The analyst argues that the cases raised above are testament to the government’s inability to consistently enforce its laws and provide citizens with public service. With failure to ensure security to citizens already raised earlier, the analyst is adamant that Ethiopia fulfills the major three characteristics of fragile/failing states and is thus one. The source further notes that contributing factors to fragility such as: insurgency, high crime rates, corruption and judicial incompetence are all increasing alarmingly across the country. Then the analyst concludes that the present governmental trend of inaction and indifference could render the country a failed state, if not addressed promptly.

Kassahun Berhanu, Professor of Political Science and International Relations at the Addis Ababa University, does not agree with the claim that Ethiopia is already a fragile/failing stating. For him, the country is in deep trouble but it has the chance to find its way out of them. If it cannot respond to these pressing matters, however, the Professor warns that it might end up becoming a fragile/failing state.

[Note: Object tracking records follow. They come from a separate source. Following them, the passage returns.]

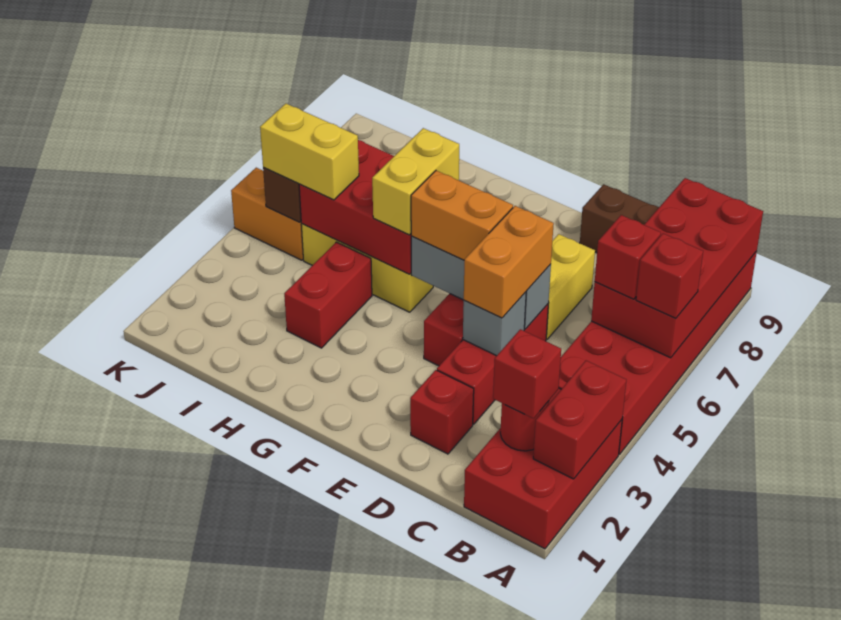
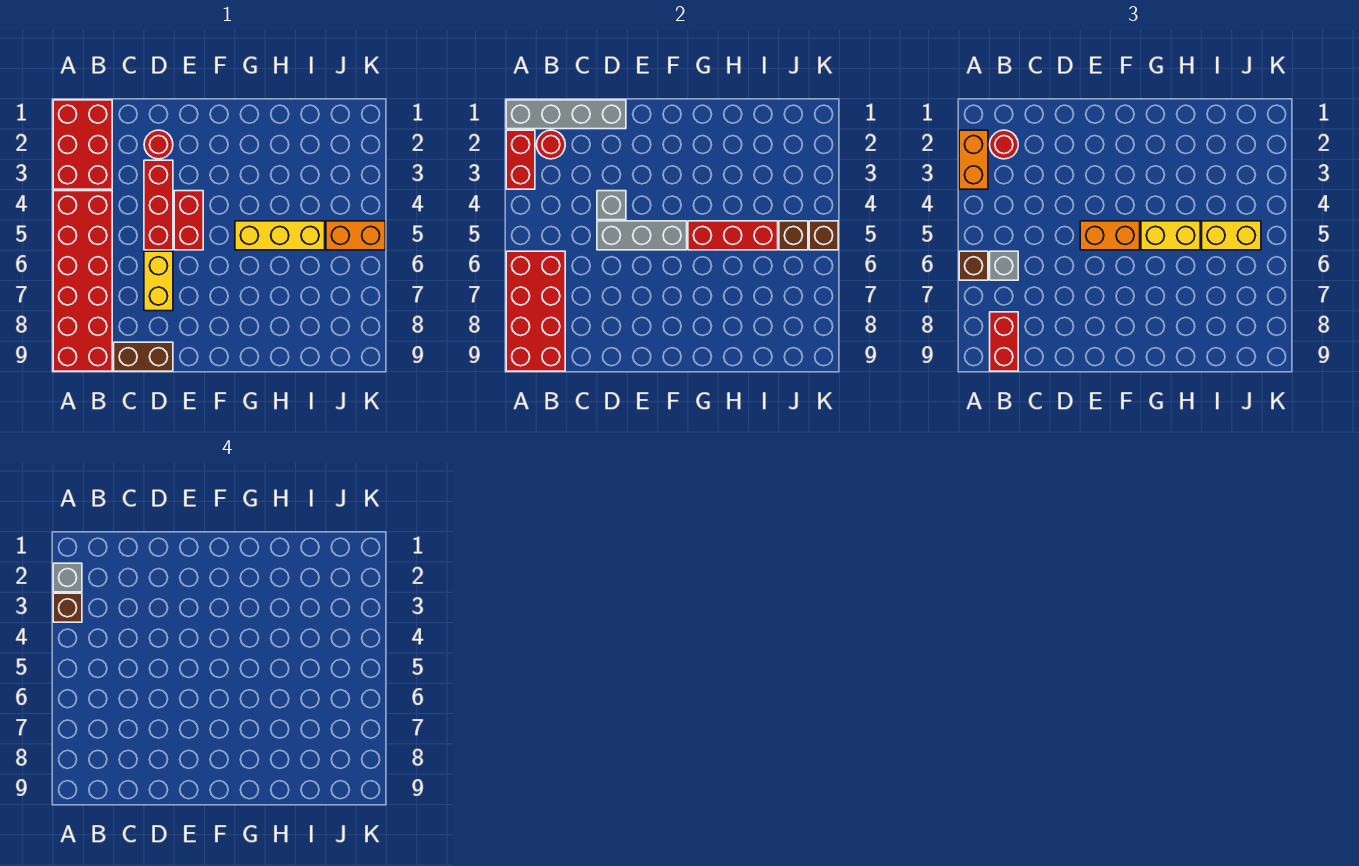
none -> grey brick A1:D1 level 2
none -> grey brick A2 level 4
none -> brown brick A3 level 4
red brick A6 level 3 -> brown brick A6 level 3
red brick B2 level 3 -> red round brick B2 level 3
red brick B6 level 3 -> grey brick B6 level 3
red brick D2 level 1 -> red round brick D2 level 1
orange brick D4:D5 level 3 -> orange brick A2:A3 level 3
red brick G5:I6 level 2 -> red brick G5:I5 level 2
yellow brick G5:G6 level 3 -> yellow brick G5:H5 level 3
red brick H3:H4 level 1 -> red brick B8:B9 level 3
none -> brown brick K5 level 2

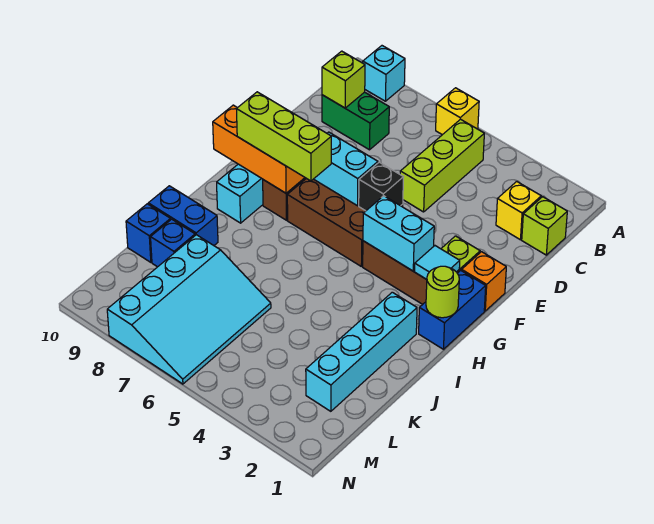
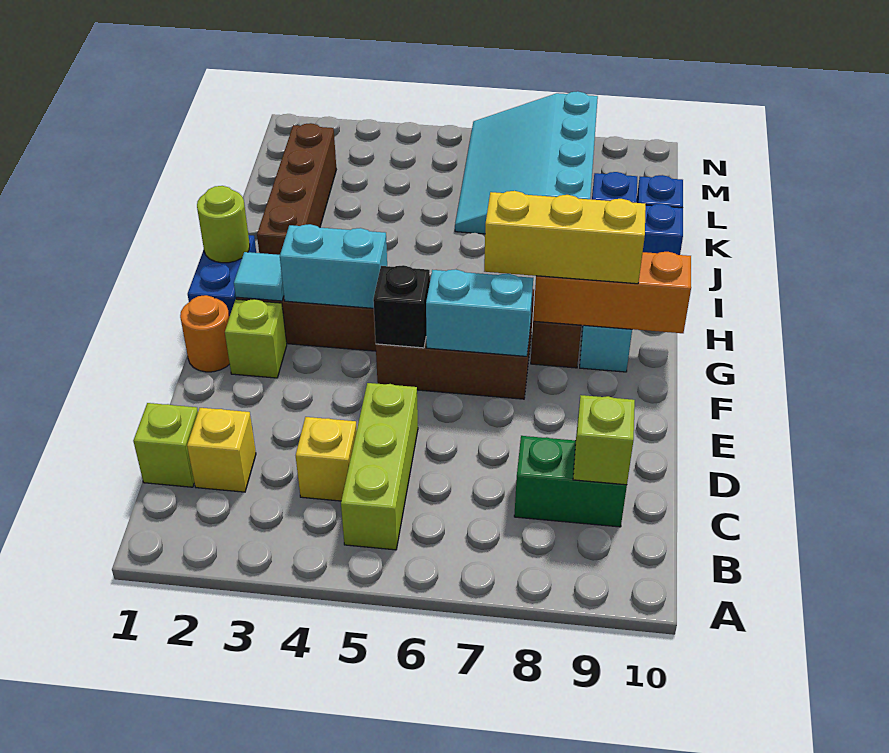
yellow brick A6 level 1 -> yellow brick C4 level 1
cyan brick A9 level 1 -> none
orange brick F1 level 1 -> orange round brick F1 level 1
lime brick G7:G9 level 3 -> yellow brick G7:G9 level 3
cyan brick I2:L2 level 1 -> brown brick I2:L2 level 1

Kassahun (Prof.) agrees with the assessment that the government has not been able to ensure the security of citizens. However, he contends that there have been attempts by the government to avert such dangers. The major threat in this regard, he argues, comes from people in government structures who aid destabilizing forces. Another point he raised was that the public has to do its part to ensure security. Measures recently taken against Amhara region officials who did not carry out their duties, he believes, are encouraging steps other regions should follow.

As to the state of contributing factors such as judicial incompetence, Kassahun (Prof.) remarked that it has a number of problems piled up over the years. He raised the refusal of law enforcement bodies such as the police to follow legal procedures when courts release prisoners on bail as instance of regression of justice. Kassahun (Prof.) thinks corruption has continued but doesn’t think it has gone worse. He said foreign pressure is largely political. “Although not satisfactory, the state of foreign relations is progressing steadily,” he remarked citing the recent United Nations Security Council (UNSC) decision that favored the Ethiopian government as a case in point. He also dismissed the State Fragility Index as a real indicator, claiming that it involves perceptions.

Speaking on whether the government is weak, he remarked: “I can’t argue that it is strong but it has to work hard to cleanse itself off saboteurs.” In his opinion, the administration is filled with double agents who carry twin convictions. To reverse the trend of ‘inaction’, he suggested the government become determined and active in averting security threats. He also advised that election may not be the only way as raising the sword and putting things under control needs to come first.

Taking the milder of the two arguments, Ethiopia at least appears to be on the brink of becoming fragile/failing state unless immediate action is taken to avert the present course of events. With numerous data raised by the anonymous political analyst laying the basis for the country to be termed fragile/failing, it might as well already be one. Therefore, the government needs to act fast to mobilize the public and rescue it from descending deeper into the pit of failure.